Kathleen Berroth '02 Earned Entry to Competitive Leadership Training Program
Kathleen Berroth ’02 has won a prestigious Acumen Global Fellowship, a year-long leadership training program in microfinance and impact investment. She competed with more than a thousand applicants seeking one of 10 fellowships.
According to its website, the Acumen Fund seeks to “change the way the world tackles poverty and build a world based on dignity.” The Global Fellowship program became part of Acumen’s activities in 2007 to provide the next generation of leaders with intensive training and international experience.
For Berroth, this represents an opportunity to explore ideas and practices she found as an undergraduate. “I have been interested in nontraditional forms of development since Wellesley, when I was first introduced to the concept of microfinance,” said the former Japanese major. “The Wellesley experience was certainly responsible for the introduction to these new and interesting concepts, to big ideas and broad horizons.
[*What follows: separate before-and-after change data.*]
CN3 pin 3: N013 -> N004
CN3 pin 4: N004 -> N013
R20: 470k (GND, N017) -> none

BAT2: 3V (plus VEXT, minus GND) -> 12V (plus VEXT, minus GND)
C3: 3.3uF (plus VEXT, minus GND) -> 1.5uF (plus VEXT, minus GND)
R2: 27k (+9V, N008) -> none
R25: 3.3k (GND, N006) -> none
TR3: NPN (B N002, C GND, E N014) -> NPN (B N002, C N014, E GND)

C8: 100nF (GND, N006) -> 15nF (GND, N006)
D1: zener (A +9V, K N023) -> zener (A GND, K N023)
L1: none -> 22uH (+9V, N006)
I was able to have myriad internships and volunteer experiences, some of which brought me overseas, and had access to professors with a keen interest in not only teaching, but opening their doors after hours to have informal chats about a wide variety of topics. Wellesley was challenging and expanding in the most excellent way possible and I frequently feel reverberations of that experience in my life.”
When she graduated, Berroth won a Wellesley-Yenching Fellowship and moved to Hong Kong to teach English for two years. “After a series of fits and starts, and a near miss with law school, I attended the NYU Stern School of Business for my M.B.A.,” she said. “In 2008, I graduated into the unlucky last class of Lehman Brothers (the firm went bankrupt my first day of work!), but that misfortune ended well for me as I ended up having a five-year career in investment banking with Barclays spanning New York and Asia.”
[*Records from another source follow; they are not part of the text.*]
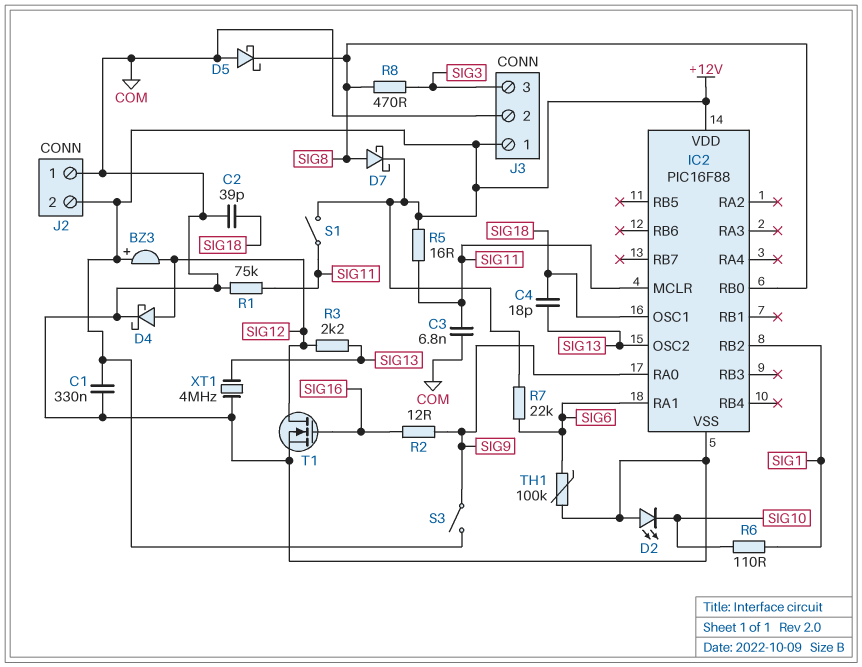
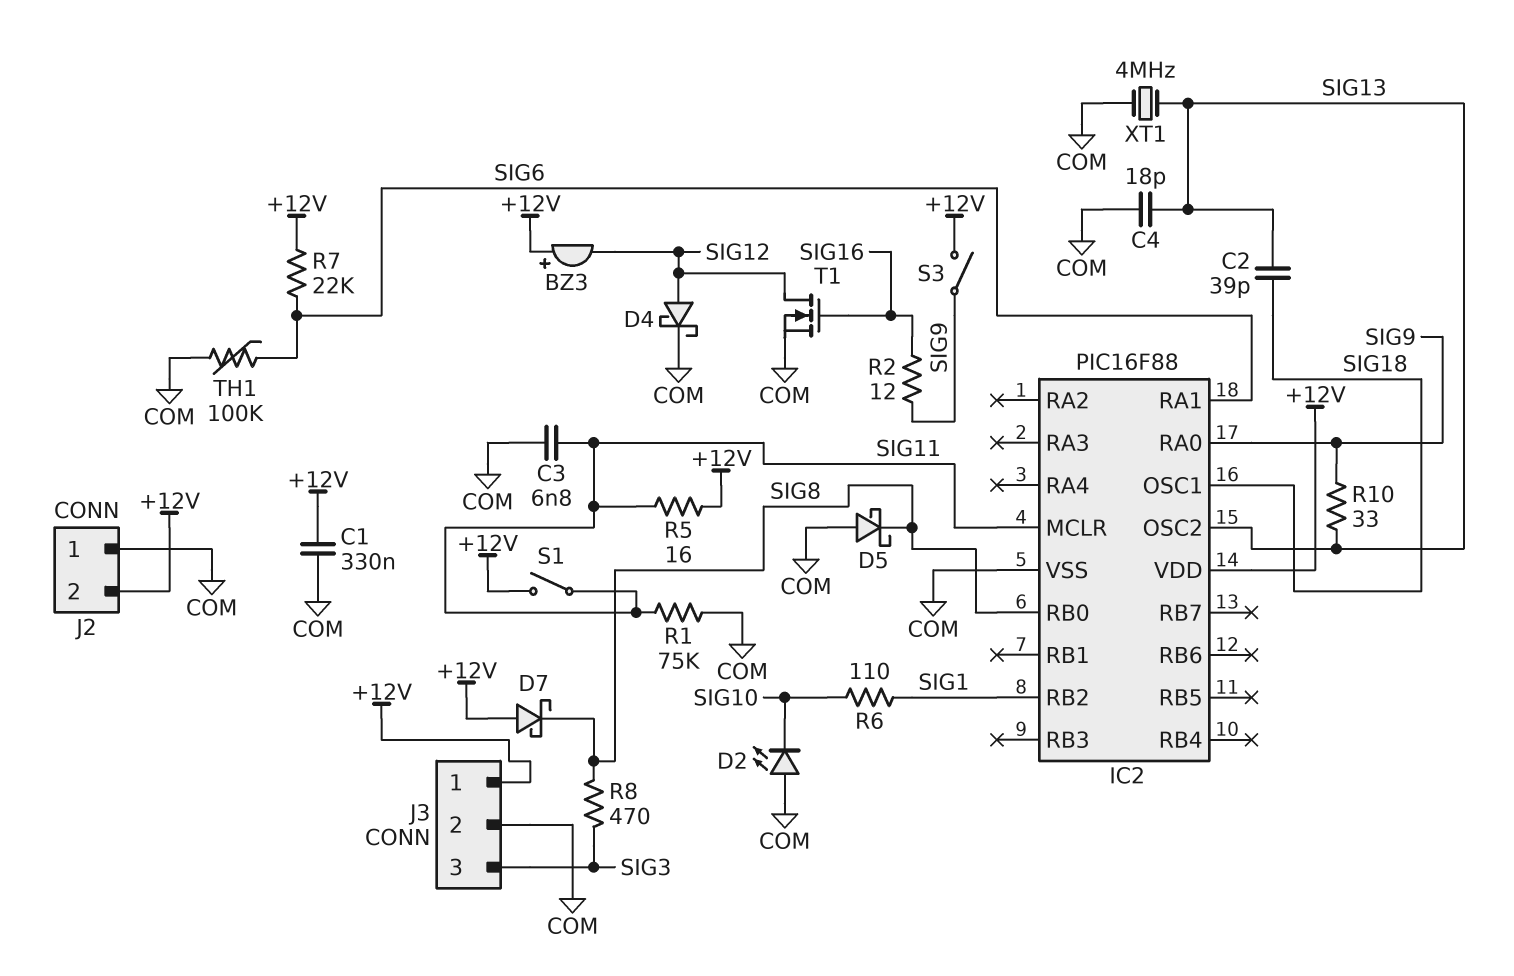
C2: 39pF (COM, SIG18) -> 39pF (SIG13, SIG18)
C4: 18pF (SIG13, SIG18) -> 18pF (COM, SIG13)
D7: schottky (A SIG8, K +12V) -> schottky (A +12V, K SIG8)
R3: 2.2k (SIG12, SIG13) -> none
R10: none -> 33 (SIG9, SIG13)

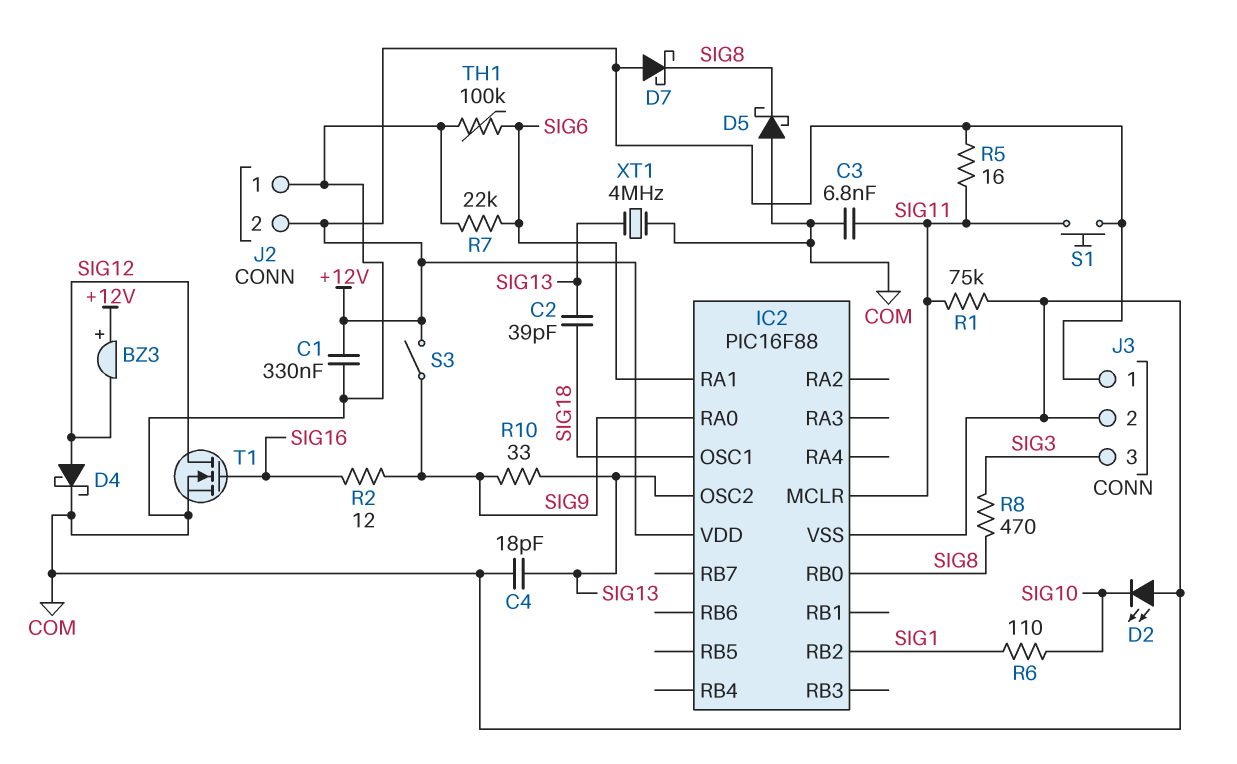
R7: 22k (+12V, SIG6) -> 22k (COM, SIG6)
S1: switch (+12V, SIG11) -> button (+12V, SIG11)

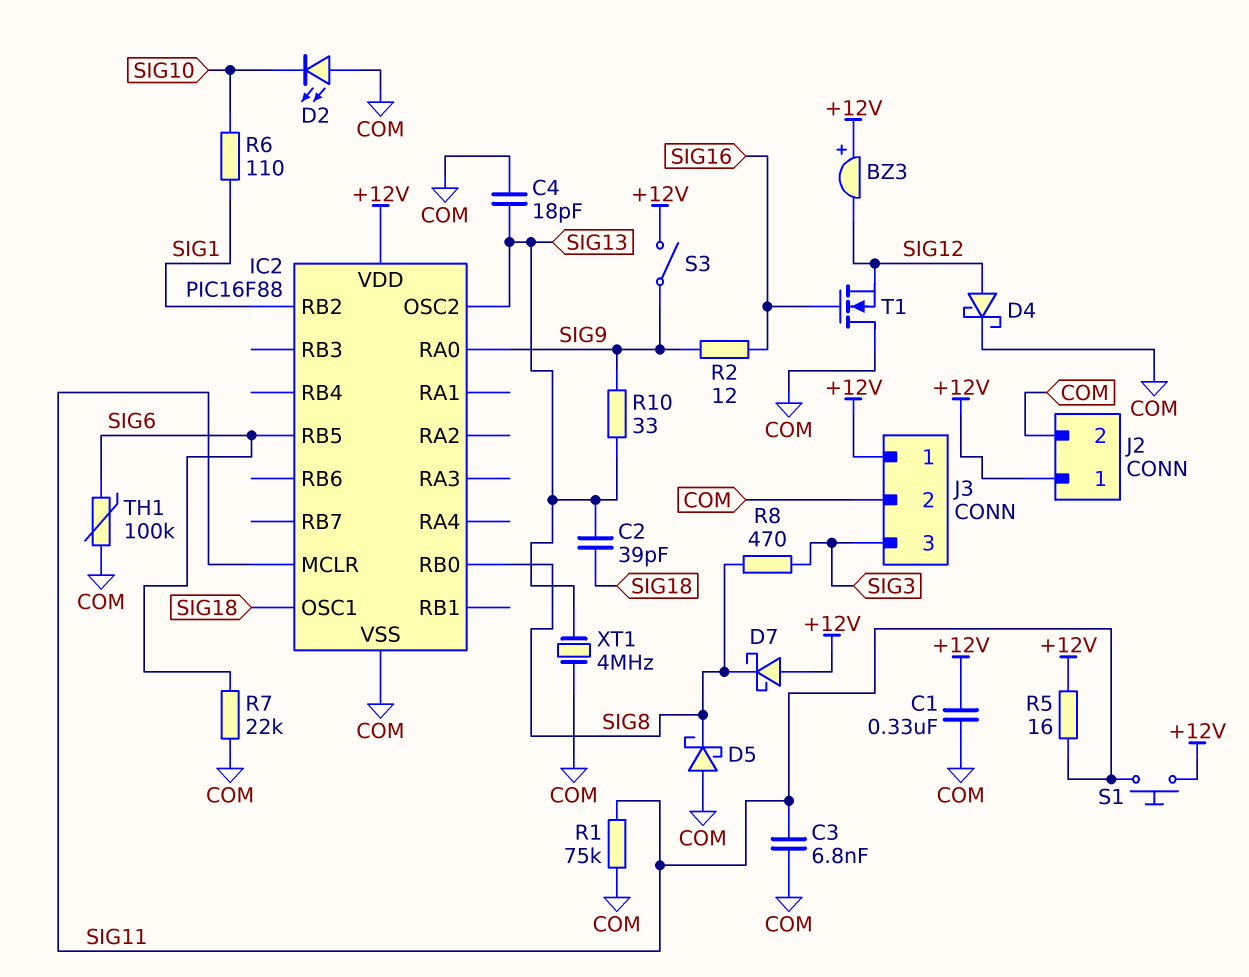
IC2 pin RA1: SIG6 -> none
IC2 pin RB5: none -> SIG6
J2 pin 1: COM -> +12V
J2 pin 2: +12V -> COM
T1: NMOS (G SIG16, D SIG12, S COM) -> NMOS (G SIG16, D COM, S SIG12)

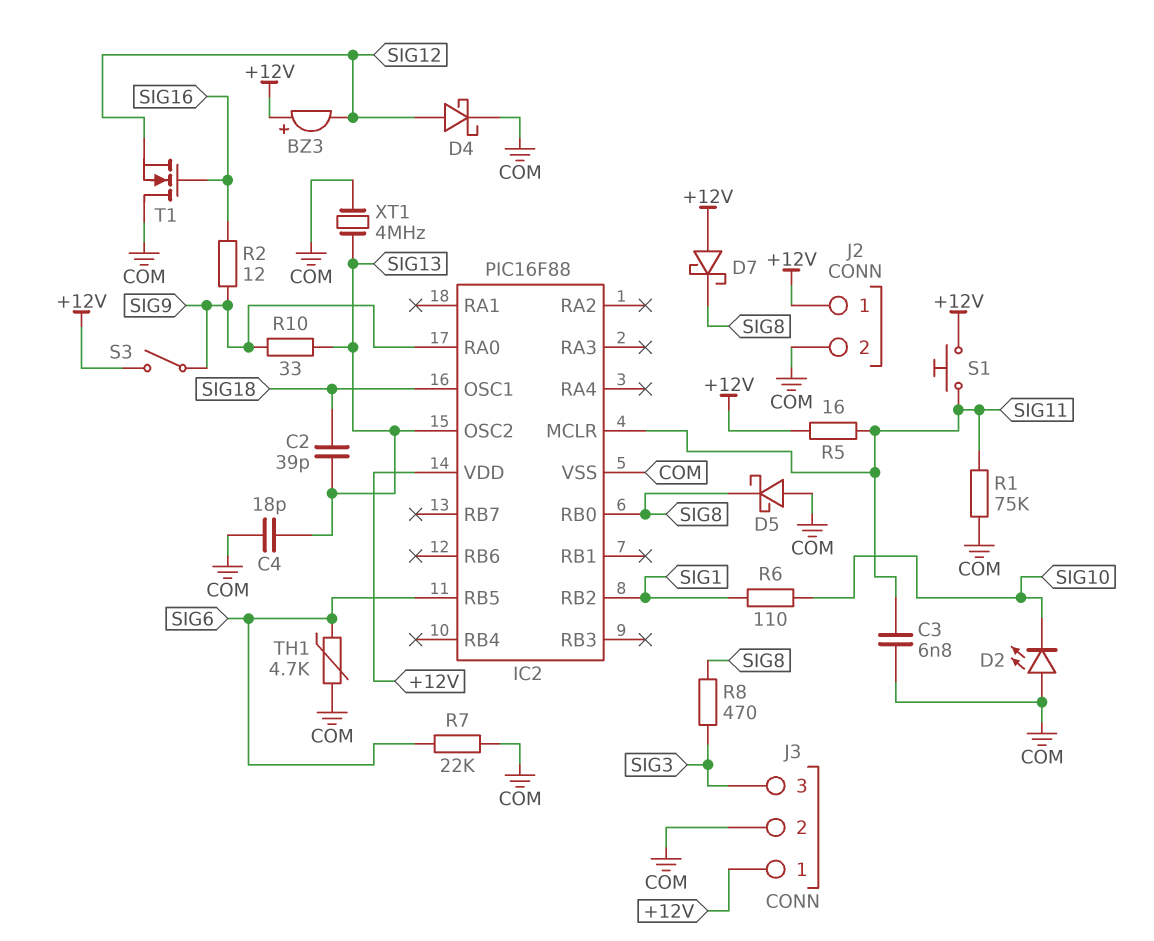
C1: 330nF (+12V, COM) -> none
TH1: 100k (COM, SIG6) -> 4.7k (COM, SIG6)

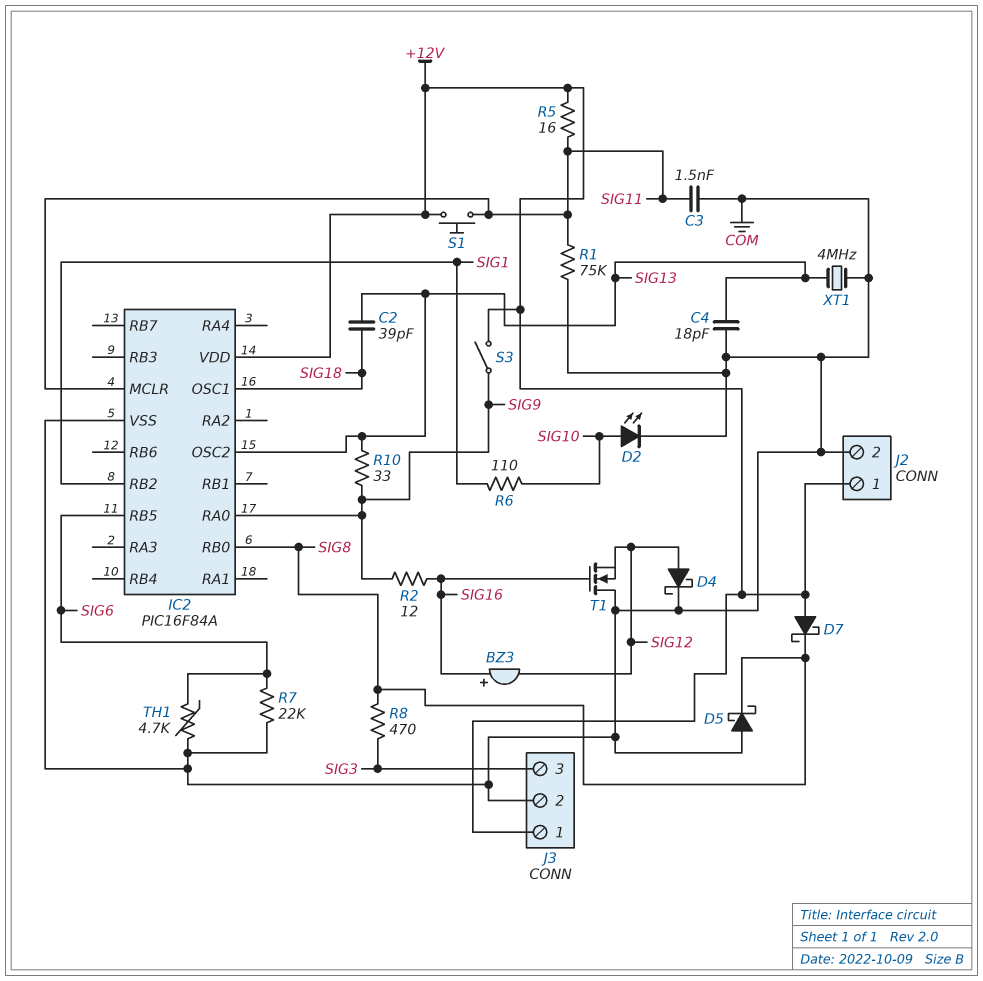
BZ3: buzzer (plus +12V, minus SIG12) -> buzzer (plus SIG16, minus SIG12)
C3: 6.8nF (COM, SIG11) -> 1.5nF (COM, SIG11)
D2: LED (A COM, K SIG10) -> LED (A SIG10, K COM)
IC2: PIC16F88 -> PIC16F84A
Berroth remained interested in the concept of social enterprise and impact investing and last year decided to try for the Acumen Fellowship. To her delight, she won. After two months of training in New York this September, she will move to Ghana for nine months and work with agricultural cooperative GADCO where she will help develop a profit-sharing method with smallholder farmers—and put the Wellesley motto (not to be served, but to serve) into practice.